Minimizing end-to-end encode latency is critical. Ideally, we would like the NVENC encoder to begin encoding as soon as enough scanlines (e.g., a CTU row) have been DMA’d from the FPGA into Orin’s memory, rather than waiting for the entire frame to be fully transferred and assembled.
Architecture Overview
Collapse
Copy
1
[Sensor] → [FPGA] ------ PCIe DMA (line-by-line) -------> [Jetson AGX Orin memory] → [NVENC] → [encoded bitstream]
The FPGA transfers scanlines (or groups of scanlines) into Orin’s DRAM via PCIe DMA as they become available. Currently, we must wait for the full frame to be assembled in a buffer before submitting it to the encoder, which adds up to one full frame period of latency.
Questions
-
Sub-frame input support: Does the NVENC hardware block on Jetson AGX Orin support any mode where encoding can begin on partial frame data (e.g., a set of scanlines, CTU rows, or slices) before the entire frame is available in the buffer?
-
API-level support: Is there any mechanism — via V4L2, NvMedia, or another low-level API — for feeding scanlines or groups of lines incrementally to the encoder, so it can start processing CTU/macroblock rows in parallel with the ongoing PCIe DMA transfer from the FPGA?
-
Frame-based confirmation: Or is the encoder strictly frame-based, requiring a fully populated image buffer to be queued (e.g., via
V4L2_BUF_TYPE_VIDEO_OUTPUT_MPLANE) before encoding begins? -
PCIe DMA considerations: Are there any recommended DMA buffer layouts or memory allocation strategies (e.g., NvBuf, GBM, dma-buf) that could help minimize latency when ingesting video data from an FPGA over PCIe and passing it to NVENC?
-
Alternative approaches: If sub-frame encoding is not supported, what is the recommended approach to minimize encode latency in this pipeline?
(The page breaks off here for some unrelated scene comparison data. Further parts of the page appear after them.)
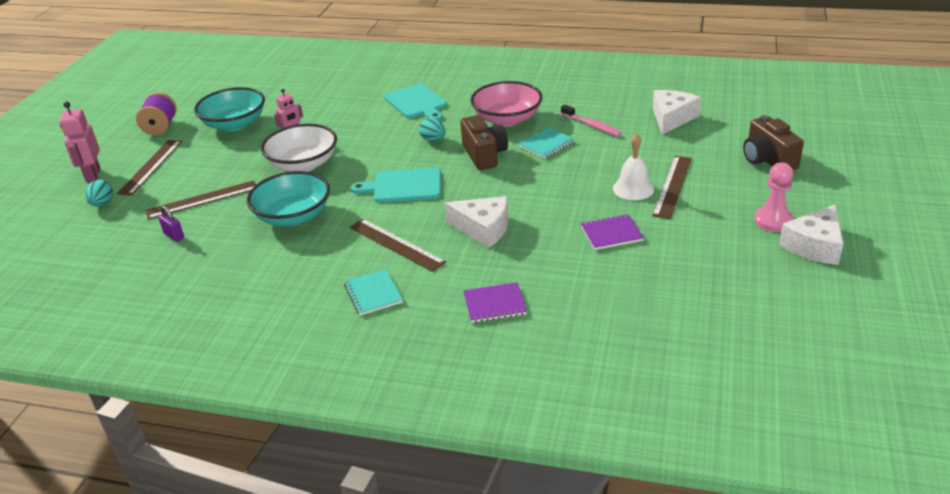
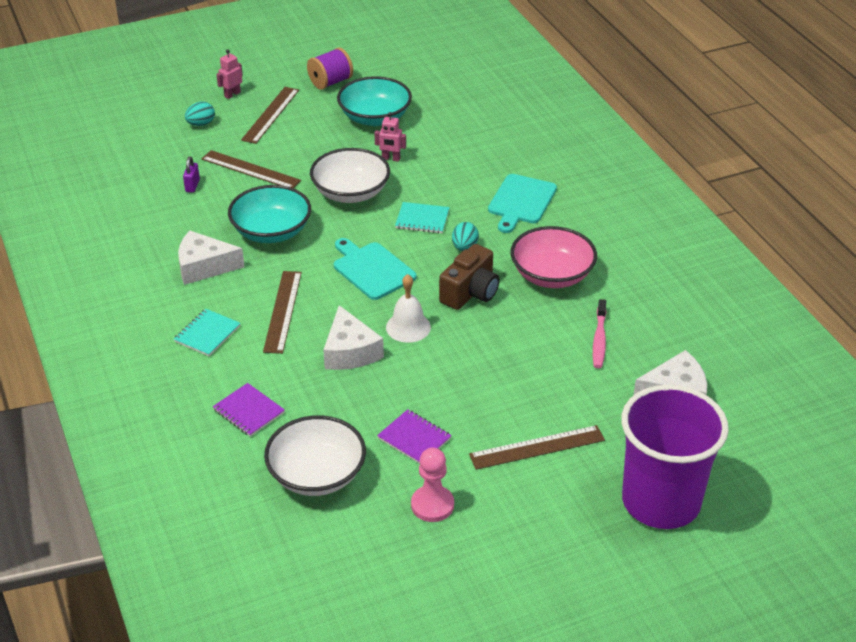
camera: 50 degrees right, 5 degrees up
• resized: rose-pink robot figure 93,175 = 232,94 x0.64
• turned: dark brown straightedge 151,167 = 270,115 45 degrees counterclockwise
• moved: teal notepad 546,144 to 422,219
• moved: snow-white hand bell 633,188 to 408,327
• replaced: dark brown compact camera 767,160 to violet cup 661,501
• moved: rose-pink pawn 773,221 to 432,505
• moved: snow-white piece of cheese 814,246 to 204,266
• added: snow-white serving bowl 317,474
For example:
-
Encoding smaller “pseudo-frames” (horizontal strips) independently?
-
Using slice-based encoding with one slice per CTU row?
-
Any NVIDIA-recommended low-latency pipeline architecture for progressive PCIe input?
-
-
Future support: Is sub-frame or line-level encoding planned for any future JetPack / L4T release?
What We Have Already Reviewed
-
Jetson Linux Multimedia API documentation
-
V4L2 video encoder samples (
01_video_encode) -
NVIDIA Video Codec SDK documentation
-
GStreamer encoder plugin documentation (
nvv4l2h264enc/nvv4l2h265enc) -
PCIe endpoint and DMA documentation for Jetson AGX Orin
We did not find any references to sub-frame or line-level encoding in these resources, but wanted to confirm whether this capability exists at the hardware level or is accessible through a lower-level interface.
Any insights, documentation references, or suggested workarounds would be greatly appreciated. We are open to using low-level APIs if they enable this capability. Thank you in advance!
Motti